WebNovels

Chapter 4 - Episode 3

Chapter 3: The Man Who Sees Through Her

The HR investigation meeting was a farce.

Seo‑ah sat in a sterile conference room while Director Cha ranted about "insubordination," "destruction of company property," and "emotional instability." Two HR representatives listened with the enthusiasm of people watching paint dry. They had already made up their minds: Director Cha was a department head. Seo‑ah was a contract worker.
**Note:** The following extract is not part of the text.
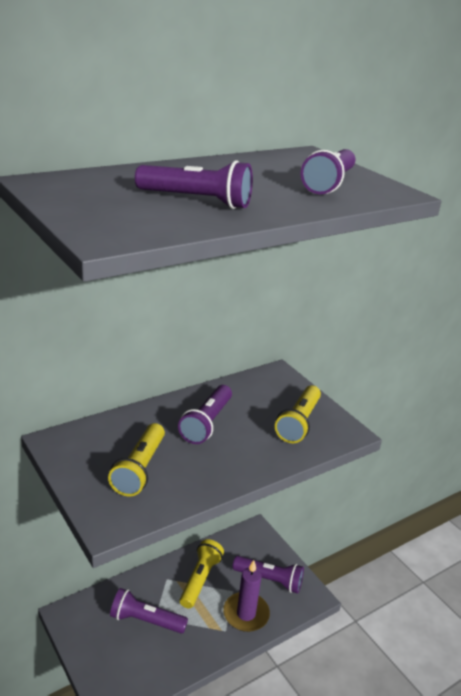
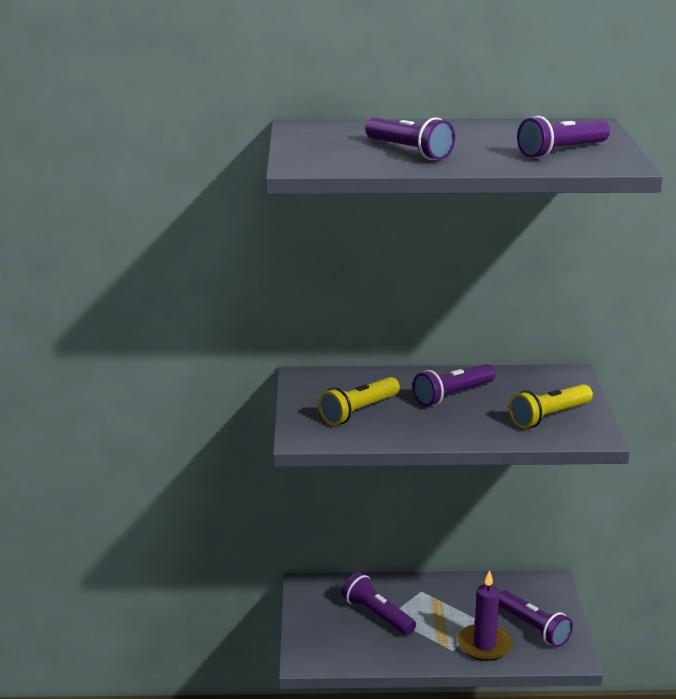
camera: 35 degrees right, 5 degrees down
(200, 579) = (456, 603): yellow flashlight -> none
The math was simple.

"We're terminating your contract effective immediately," the senior HR manager said. "You'll receive severance as outlined in your agreement."

Director Cha smiled. It was the smile of a man who had never faced a consequence in his life.

Seo‑ah reached into her bag and pulled out a USB drive.

"Before I accept that," she said, "I'd like to submit a formal complaint. I've documented ten years of labor law violations, including unpaid overtime, forced off‑the‑clock work, and verbal abuse. This drive contains timesheets, email records, and witness statements from current and former employees."

She slid the USB across the table.

The HR manager's expression shifted from boredom to alarm. Director Cha's smile froze.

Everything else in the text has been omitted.